Susan Scott Parrish
I am a Professor in the Department of English and the Program in the Environment at the University of Michigan, and Arthur F. Thurnau Professor. I began my career in the 1990s as a cultural historian of the British Atlantic world, with a focus on American plantation zones, and a particular interest in how American nature and American races were co-constructed in the 17th and 18th centuries through scientific networks.
Retaining my interests in the nature/race/knowledge bundle, but increasingly attending to environmental history, I turned my attention to a 20th-century ecocatastrophe in the US cotton kingdom of the Lower Mississippi Valley. Most recently, I have been focusing on contemporary fiction, film and photography to see how this long history of the plantation, and especially Black connections with, and alienations from, the natural world are being imagined by artists today.

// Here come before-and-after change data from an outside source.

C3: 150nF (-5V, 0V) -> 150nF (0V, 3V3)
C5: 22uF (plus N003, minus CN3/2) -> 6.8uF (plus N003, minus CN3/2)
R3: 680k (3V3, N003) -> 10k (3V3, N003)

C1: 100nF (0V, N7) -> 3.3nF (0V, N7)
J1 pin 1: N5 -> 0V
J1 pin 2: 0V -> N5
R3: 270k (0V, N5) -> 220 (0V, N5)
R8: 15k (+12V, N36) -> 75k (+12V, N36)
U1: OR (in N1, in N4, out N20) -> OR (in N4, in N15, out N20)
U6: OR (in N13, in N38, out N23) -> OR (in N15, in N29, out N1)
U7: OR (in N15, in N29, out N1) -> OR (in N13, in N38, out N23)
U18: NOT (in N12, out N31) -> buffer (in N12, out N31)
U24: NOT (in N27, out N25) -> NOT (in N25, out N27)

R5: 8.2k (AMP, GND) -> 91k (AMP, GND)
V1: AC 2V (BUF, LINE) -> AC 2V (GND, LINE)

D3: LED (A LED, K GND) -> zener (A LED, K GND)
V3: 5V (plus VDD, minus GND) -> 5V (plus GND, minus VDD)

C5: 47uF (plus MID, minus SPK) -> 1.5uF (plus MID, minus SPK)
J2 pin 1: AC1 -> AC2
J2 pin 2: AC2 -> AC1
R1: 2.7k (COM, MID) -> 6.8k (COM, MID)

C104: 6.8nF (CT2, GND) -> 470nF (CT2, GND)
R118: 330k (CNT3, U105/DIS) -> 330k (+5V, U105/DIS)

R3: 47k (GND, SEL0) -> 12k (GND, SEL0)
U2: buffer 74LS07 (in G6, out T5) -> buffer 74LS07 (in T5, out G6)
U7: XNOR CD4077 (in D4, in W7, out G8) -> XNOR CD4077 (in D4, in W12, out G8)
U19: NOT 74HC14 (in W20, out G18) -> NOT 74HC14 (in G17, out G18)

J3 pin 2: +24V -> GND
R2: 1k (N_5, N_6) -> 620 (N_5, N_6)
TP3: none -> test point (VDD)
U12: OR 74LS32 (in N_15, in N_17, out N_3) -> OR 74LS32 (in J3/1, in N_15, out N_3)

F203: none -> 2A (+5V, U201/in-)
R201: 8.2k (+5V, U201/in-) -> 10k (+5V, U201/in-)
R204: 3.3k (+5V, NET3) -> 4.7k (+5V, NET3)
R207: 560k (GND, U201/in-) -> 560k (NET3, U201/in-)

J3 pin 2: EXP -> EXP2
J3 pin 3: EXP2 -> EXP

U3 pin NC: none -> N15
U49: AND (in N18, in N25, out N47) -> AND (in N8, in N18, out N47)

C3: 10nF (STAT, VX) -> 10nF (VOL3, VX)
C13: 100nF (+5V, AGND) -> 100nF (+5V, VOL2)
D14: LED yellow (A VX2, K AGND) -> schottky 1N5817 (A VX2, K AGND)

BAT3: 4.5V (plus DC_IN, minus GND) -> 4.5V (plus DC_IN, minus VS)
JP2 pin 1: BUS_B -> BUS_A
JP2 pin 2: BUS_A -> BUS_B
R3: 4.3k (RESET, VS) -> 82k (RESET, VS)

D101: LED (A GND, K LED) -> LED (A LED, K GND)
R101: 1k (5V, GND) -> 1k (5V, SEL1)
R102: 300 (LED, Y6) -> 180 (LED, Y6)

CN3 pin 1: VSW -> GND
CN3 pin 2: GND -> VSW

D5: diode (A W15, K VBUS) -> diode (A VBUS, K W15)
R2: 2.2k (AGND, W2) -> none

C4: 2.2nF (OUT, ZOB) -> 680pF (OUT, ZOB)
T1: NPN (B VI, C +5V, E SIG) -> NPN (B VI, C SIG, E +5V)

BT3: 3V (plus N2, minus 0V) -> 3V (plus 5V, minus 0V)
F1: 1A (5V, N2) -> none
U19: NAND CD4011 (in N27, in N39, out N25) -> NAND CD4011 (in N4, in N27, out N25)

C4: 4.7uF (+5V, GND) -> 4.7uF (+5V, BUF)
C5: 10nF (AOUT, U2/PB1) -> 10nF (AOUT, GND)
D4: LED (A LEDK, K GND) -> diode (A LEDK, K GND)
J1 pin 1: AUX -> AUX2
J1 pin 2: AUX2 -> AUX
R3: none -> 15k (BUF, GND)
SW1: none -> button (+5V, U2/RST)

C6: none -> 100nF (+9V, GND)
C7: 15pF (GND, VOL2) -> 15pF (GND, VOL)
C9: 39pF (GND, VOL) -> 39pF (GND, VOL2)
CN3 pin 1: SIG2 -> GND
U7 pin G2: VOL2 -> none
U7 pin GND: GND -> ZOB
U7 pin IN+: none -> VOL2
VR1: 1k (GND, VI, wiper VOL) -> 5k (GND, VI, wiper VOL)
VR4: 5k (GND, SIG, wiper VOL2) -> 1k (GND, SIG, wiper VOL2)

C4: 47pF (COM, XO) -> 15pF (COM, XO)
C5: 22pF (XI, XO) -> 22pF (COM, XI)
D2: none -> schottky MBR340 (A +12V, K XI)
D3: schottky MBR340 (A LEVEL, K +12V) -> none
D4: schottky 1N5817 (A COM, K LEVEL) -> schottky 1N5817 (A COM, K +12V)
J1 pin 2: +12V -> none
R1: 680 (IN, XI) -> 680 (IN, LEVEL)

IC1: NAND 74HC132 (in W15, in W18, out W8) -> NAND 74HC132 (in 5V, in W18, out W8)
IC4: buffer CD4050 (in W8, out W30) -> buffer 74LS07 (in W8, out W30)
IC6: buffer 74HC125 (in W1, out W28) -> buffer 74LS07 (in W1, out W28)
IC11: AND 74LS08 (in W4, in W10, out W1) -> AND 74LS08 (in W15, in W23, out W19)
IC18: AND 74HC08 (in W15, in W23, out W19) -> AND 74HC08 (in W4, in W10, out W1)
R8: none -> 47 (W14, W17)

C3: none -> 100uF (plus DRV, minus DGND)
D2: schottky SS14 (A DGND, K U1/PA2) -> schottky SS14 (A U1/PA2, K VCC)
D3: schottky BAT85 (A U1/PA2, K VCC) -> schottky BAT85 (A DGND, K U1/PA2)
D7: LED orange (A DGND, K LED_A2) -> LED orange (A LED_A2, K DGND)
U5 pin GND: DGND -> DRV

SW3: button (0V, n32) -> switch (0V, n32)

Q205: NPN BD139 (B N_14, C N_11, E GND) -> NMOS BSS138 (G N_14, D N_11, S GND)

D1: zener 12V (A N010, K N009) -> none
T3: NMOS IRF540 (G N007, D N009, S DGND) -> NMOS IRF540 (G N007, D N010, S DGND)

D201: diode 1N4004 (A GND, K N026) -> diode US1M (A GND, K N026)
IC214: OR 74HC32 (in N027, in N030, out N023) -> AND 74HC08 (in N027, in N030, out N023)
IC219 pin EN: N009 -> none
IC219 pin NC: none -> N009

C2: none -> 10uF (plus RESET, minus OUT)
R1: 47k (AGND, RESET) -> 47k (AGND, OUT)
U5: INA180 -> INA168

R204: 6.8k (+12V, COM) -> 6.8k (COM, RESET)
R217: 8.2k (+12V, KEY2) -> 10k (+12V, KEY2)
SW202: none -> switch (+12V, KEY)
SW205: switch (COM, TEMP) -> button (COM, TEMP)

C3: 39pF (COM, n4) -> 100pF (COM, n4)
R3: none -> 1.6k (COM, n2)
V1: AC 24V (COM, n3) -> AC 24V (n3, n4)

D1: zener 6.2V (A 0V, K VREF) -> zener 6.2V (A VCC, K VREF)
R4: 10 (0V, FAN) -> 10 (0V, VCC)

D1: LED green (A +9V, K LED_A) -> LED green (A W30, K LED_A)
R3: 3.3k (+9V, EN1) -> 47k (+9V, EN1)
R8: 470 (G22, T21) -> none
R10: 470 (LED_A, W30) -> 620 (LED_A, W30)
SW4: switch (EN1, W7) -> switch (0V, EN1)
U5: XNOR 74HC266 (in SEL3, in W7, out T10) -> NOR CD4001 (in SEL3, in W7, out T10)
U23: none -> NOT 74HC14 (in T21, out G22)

I have served on the editorial boards of American Literature, Early American Literature, the Winterthur Portfolio, and have just joined The Faulkner Journal. I have been a council member at the Omohundro Institute of Early American History and Culture, have served on the Executive Committee of the MLA’s “American Literature to 1800” Division, and been elected as a member of the American Antiquarian Society.
Closer to home, I have served as a Director of Undergraduate Studies in English, and as its Associate Chair. I began a new role as Chair of the Michigan Society of Fellows in January 2021.